Like the artist, Risa Puno, ProPublica Editor-in-Chief Stephen Engelberg was shocked: “How could people not have been aware that, turning over this sort of information -- the next step, generally speaking, is that nude pictures of you appear on the Internet?” he says.

Elliott agrees, asking Beckett, “Did she sort of come to the conclusion that we’re living in a society of ‘sheeple’?” But he acknowledges that the project “dramatizes the decisions that people are making every day and every hour online” and, quite valuably, shows the “remarkable level of deference that people have” to requests for their personal data.

Indeed, although Puno referred anyone with questions to her very long, small-print disclosure form, Beckett says, very few people even read through it before handing over the kind of information many people use as answers to their online security questions.

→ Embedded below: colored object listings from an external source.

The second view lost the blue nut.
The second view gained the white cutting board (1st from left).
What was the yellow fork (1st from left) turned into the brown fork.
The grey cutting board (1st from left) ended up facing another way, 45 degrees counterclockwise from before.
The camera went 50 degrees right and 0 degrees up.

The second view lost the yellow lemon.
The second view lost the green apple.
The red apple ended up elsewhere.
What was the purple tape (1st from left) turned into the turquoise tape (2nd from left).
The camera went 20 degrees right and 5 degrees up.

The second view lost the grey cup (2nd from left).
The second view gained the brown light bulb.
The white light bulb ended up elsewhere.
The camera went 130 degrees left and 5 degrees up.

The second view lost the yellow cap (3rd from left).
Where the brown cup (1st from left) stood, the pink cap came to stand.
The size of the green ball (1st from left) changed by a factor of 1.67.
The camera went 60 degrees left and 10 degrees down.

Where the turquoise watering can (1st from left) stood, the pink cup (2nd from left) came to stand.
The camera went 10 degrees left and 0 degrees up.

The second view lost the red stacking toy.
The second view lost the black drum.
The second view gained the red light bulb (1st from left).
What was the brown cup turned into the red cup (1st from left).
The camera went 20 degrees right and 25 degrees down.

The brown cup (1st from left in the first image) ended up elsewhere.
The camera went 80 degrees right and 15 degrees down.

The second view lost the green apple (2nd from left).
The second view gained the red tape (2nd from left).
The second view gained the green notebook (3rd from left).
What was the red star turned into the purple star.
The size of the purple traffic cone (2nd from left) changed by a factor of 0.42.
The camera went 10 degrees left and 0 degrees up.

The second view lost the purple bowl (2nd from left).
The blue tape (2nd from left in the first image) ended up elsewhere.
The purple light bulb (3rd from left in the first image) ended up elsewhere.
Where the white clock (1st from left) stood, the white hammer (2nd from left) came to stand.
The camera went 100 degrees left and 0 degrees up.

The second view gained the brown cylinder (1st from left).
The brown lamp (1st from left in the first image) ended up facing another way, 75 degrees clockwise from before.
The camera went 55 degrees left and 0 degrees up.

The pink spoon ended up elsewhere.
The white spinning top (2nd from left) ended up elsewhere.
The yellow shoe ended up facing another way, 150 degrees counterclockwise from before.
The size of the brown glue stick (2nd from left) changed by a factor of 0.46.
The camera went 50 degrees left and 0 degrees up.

“If you read all through the terms of service,” Beckett says, “you would see that she had the right to display your information that you gave her, to share the information with other people, to keep it, to store it. She wasn’t making any promises about the security of the data that you gave her.”

Angwin, who’s reported for years on the ways online companies use personal data, agrees with Beckett that people simply aren’t thinking about where their data could end up; they see a nice woman in a hair bow offering them home-baked sweets for what is presumably just an art project.

“And that’s actually the problem of privacy in general,” Angwin says. “We don’t have a good discounting strategy the way we do for buying milk, and you know it’s going to go bad in seven days.”

Google is a perfect example, she continues. “You and I have never written a check to Google, but we use all their services,” allowing our personal information to be repackaged for advertisers. “The truth is, you’re making an exchange of your data, and you have no idea where that data is going to end up.”

Engelberg tries to make sense of it all: Does the younger generation simply not value its privacy?

Beckett says the opposite may be true. “A lot of it is that people already feel like their data has been taken from them, that without their knowledge, it’s suddenly all out here,” she says. “And so why not get something out of it?”

Something like, say, a delicious cookie.